11th-century needlework panel in Girona, Spain

The Tapestry of Creation or Girona Tapestry is a Romanesque panel of needlework from the 11th century, housed in the Museum of the Cathedral of Girona, Catalonia, Spain. Measuring 3.65 × 4.70 m of wool and linen, contemporary scholars are still debating its patronage and intended function in the Church. It is organized in concentric circles surrounded by a border depicting a series of theological scenes related with the Christian creation myth as well as a description of the yearly calendar. The righthand border and bottom third of the fabric is lost, but it is believed that the missing sections held a continuation of the months as well as a space describing the discovery of the True Cross.

== Production ==
The "tapestry" is actually a panel of woolen couched needlework laid down on the surface of a terracotta woolen chevron ground fabric. Manuel Castiñeiras is aligned with his peers that the materials and technique categorically disqualify this textile as a tapestry. The surface embroidery contains wool and linen threads of red, green, yellow, white, blue, and earth tones which are outlined in black to replicate the mural paintings of the period.

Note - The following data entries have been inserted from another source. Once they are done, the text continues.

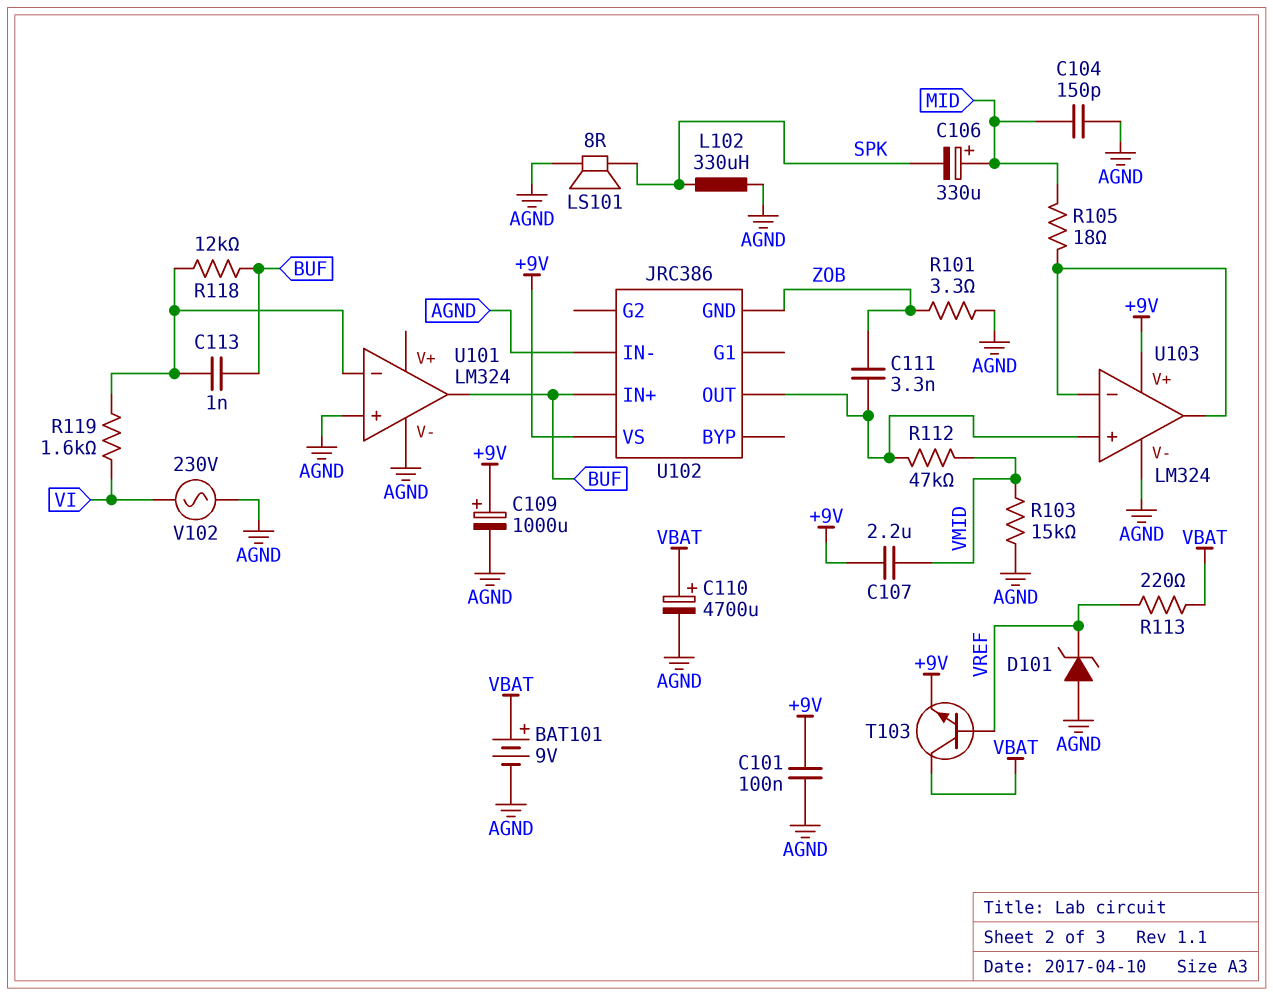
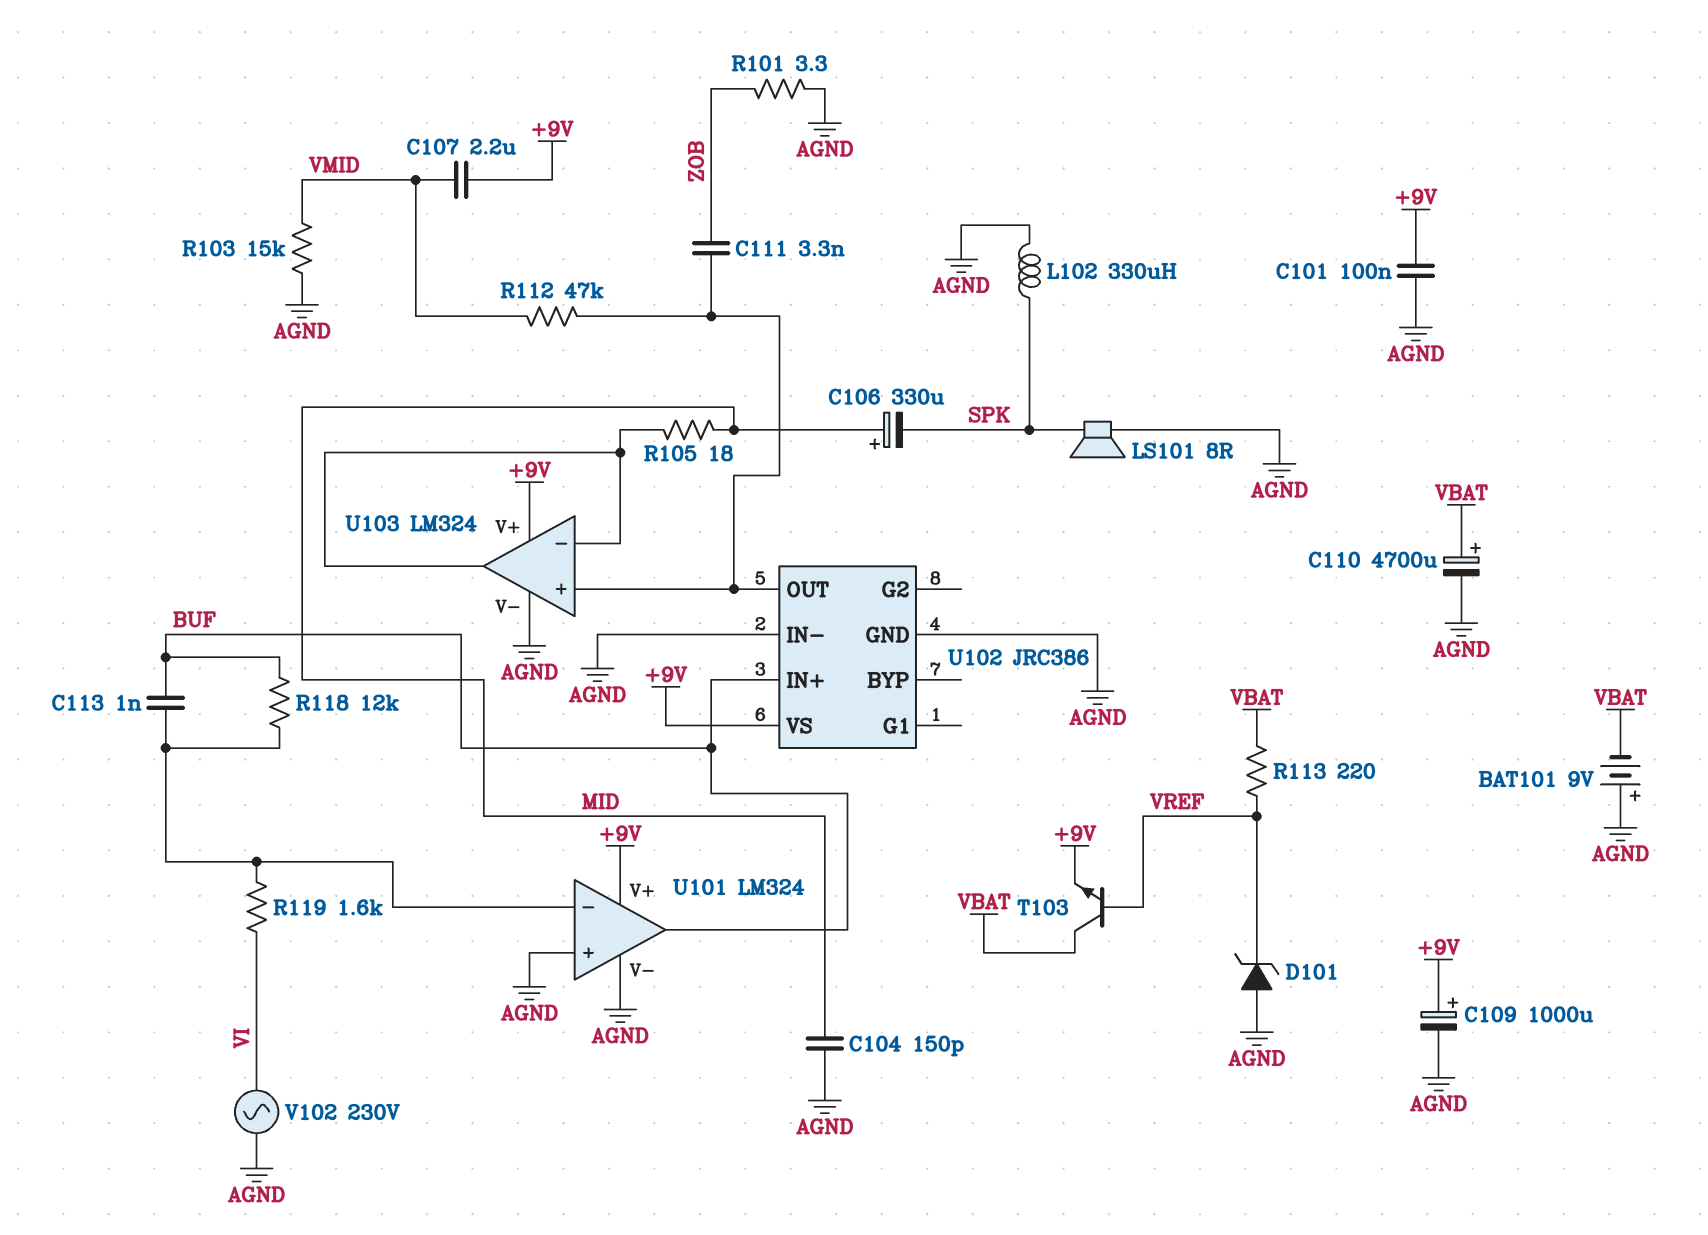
BAT101: 9V (plus VBAT, minus AGND) -> 9V (plus AGND, minus VBAT)
U101 pin V+: none -> +9V
U102 pin GND: ZOB -> AGND

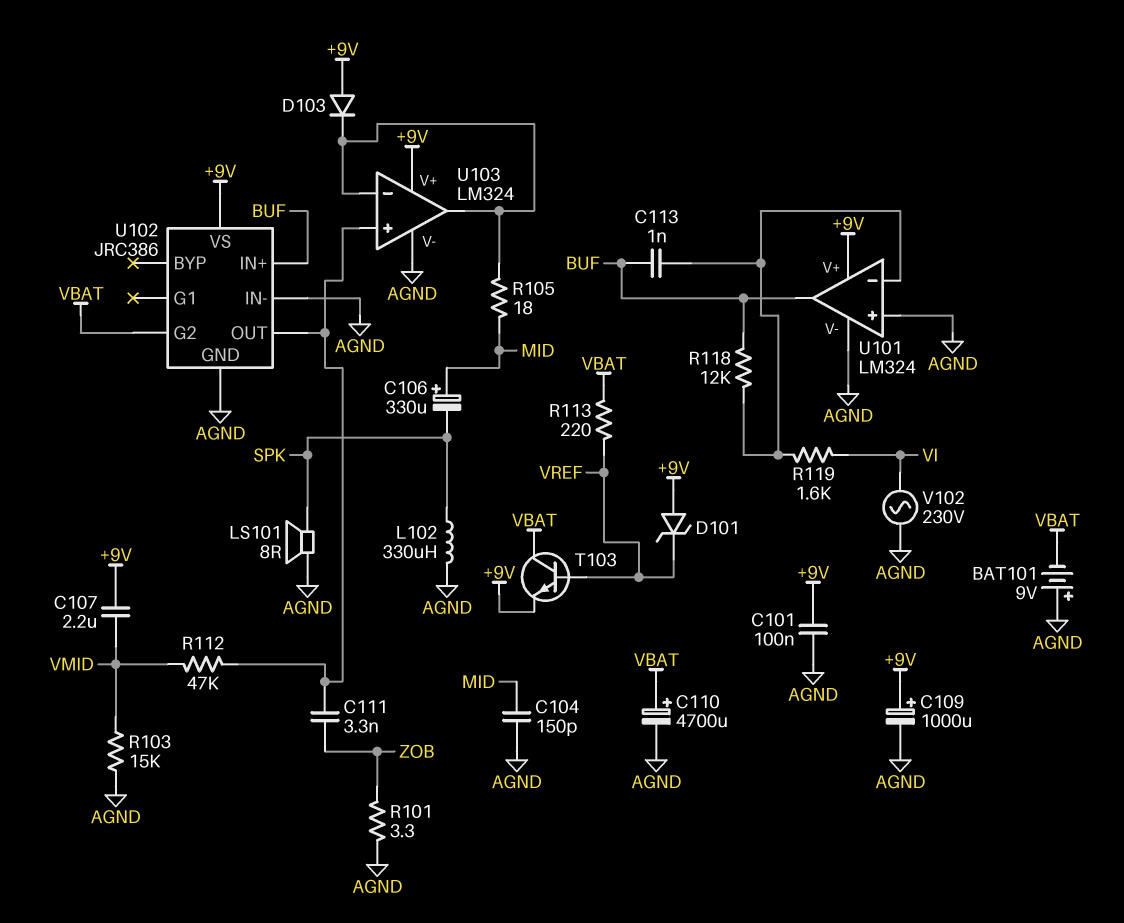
D101: zener (A AGND, K VREF) -> zener (A +9V, K VREF)
D103: none -> diode (A +9V, K U103/in-)
U102 pin G2: none -> VBAT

Segment of the Bayeux Tapestry with tituli incorporated in the scene for comparison

The exact date, patronage, and workshop producing the Creation Tapestry is unknown, however it is widely agreed that the work can be accredited to the late 11th or early 12th century in or near Catalonia. Enrique C. Gerbal, perhaps the first modern scholar to publish studies of the Creation Tapestry, points out in his work that comparable artifacts from this region and time may have been destroyed due to the political unrest in Girona through the ages which contributes to the difficulty in dating the textile. Pere de Palol and Castiñeiras both compare the work to the Bayeux Tapestry, the oldest surviving "tapestry" of this scale thought to be made shortly after the Norman conquest of England in 1066. Both textiles have clear Romanesque influences in both the Latin tituli and the forms of the imagery; however the Creation Tapestry has a sort of horror vacui as pointed out by Santina M. Levey, unlike the uniform background of the Bayeux Tapestry which is solid in color and contrasts the forms. Levey notes the similarity of the Girona Tapestry's style of embroidery in textiles from 14th century Scandinavia; however Hansueli Etter argues that the geometry in its design and maximalist use of pattern and detail could be the result of cross cultural Islamic influences from the Ottoman Empire. Castiñeiras further connects the stiff warp with Islamic Carpets made on vertical looms in what is now the Middle East. Konya carpets were most notably in high production in Anatolia during the 11th century depicting similar themes from the Quran, and it is possible that the method of production and subject matter of the Creation Tapestry was a Christian adaptation of these rugs. Altogether the cultural influence of Muslim Spanish textiles on composition and production combining with Romanesque style and Christian subject matter is a leading argument for the tapestry's alleged production in Catalonia during the 11th century.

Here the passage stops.